AILEEN WALSH DMedEth
Aileen is a registered nurse who has spent most of her career in nurse education. In 2012 she completed a Doctoral thesis that made a conceptual examination of nurses’ experience of moral distress in response to seemingly futile care orders, in patients who were likely to be at the end of life. After this she took a short-term research post in the end of life research group at Cambridge University, where she contributed to an empirical study that examined the events and decisions that led to patients who were close to the end of life being admitted to hospital. She currently continues as a visiting researcher in that group and is also the module leader for the ‘Return to professional practice’ course at Anglia Ruskin University
Directions
The round table part of the workshop is taking place in the Lakeview Room, on the second floor of the new Silberrad Centre, on the Colchester campus of the University of Essex. The afternoon talks are taking place in room 4N.6.1. Directions to each room can be found on our interactive campus map.

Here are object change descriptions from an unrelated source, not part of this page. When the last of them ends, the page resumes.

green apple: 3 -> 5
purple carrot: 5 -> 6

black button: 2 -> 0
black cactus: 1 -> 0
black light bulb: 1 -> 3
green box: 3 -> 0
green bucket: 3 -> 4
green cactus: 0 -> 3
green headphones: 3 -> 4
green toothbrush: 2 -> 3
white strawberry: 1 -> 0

To reach Colchester by car from London and South Essex, leave the A12 at the Colchester (A133) exit. If you are approaching from Ipswich, leave the A12 at the exit for Colchester (A1232). You can then follow the road signs to Colchester campus, which is in East Colchester off the A133. The postcode for the Colchester campus is CO4 3SQ, but please be aware that directions from satellite navigation can sometimes be misleading.
We have a number of car parks available on campus and would recommend Valley car park as the nearest to the workshop location. Please note that there are no parking charges on a Saturday.
If you are travelling by train, the nearest station is Wivenhoe. Buses to campus (the 62) leave from right outside the station. Alternatively, buses (the 62) and taxis to campus are available at Colchester North Station.